CWC General Service (£199-£449) – In the 1970s, the Cabot Watch Company, or CWC, established itself in order to snatch up newly available contracts with Britain’s Ministry of Defense as Rolex and Hamilton relinquished these shrinking partnerships. By the 1990s, CWC was starting to sell mil-spec watches to civilians, and today, CWC’s blocky, utilitarian General Service models are available in a range of compelling and affordable models. The CWC W10 GS, for example, sports an ETA 2824 automatic mechanical movement, a rounded, 38-mm stainless-steel case and a classic mil-spec dial that could easily pass for a WWII-era watch.
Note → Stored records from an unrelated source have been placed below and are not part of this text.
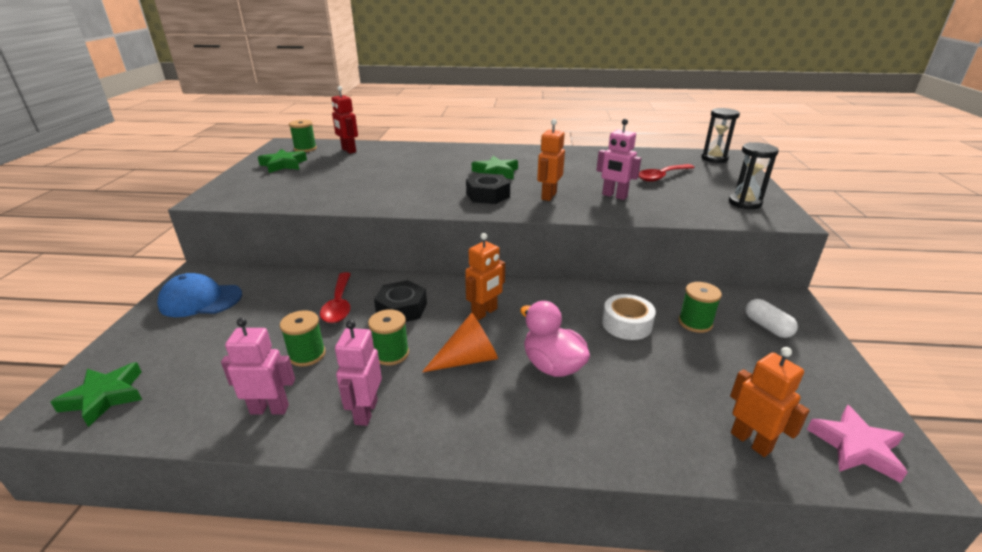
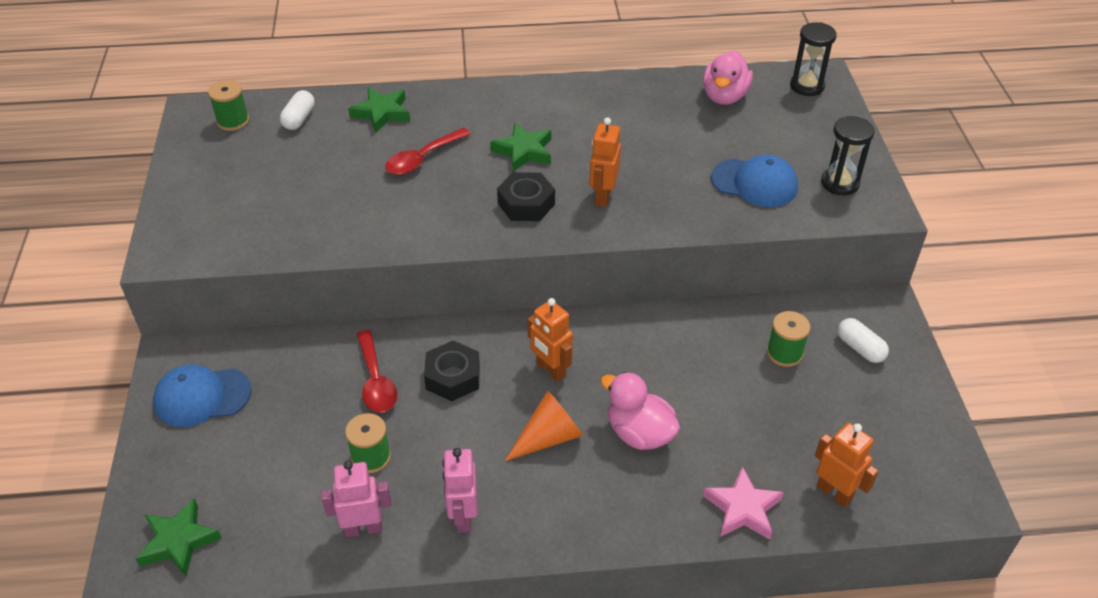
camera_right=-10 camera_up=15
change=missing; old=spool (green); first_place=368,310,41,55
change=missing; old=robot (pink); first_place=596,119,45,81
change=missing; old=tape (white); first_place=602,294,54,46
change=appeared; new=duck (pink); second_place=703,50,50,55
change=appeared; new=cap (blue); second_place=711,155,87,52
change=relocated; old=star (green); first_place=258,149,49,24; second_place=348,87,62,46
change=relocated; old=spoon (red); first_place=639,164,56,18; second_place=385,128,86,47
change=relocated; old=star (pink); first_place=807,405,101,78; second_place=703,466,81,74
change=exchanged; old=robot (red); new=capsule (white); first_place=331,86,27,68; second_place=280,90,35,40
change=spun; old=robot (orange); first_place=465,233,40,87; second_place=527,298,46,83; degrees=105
Other CWC GS models recreate the quartz units of the 1980s and ’90s in a number of military-inspired colorways.

Longines Heritage Military

No two of the Longines Heritage Military’s “aged” dials will be the same. With its simple 38-mm steel case and minimal dial text, it captures the stripped-down appeal of a classic field watch.

Bell & Ross BR V1-92

At just 38 mm across, the Bell & Ross BR V1-92 Black Steel is one of the smallest watches in the Bell & Ross catalog, but its striking, straightforward dial gives it massive wrist presence.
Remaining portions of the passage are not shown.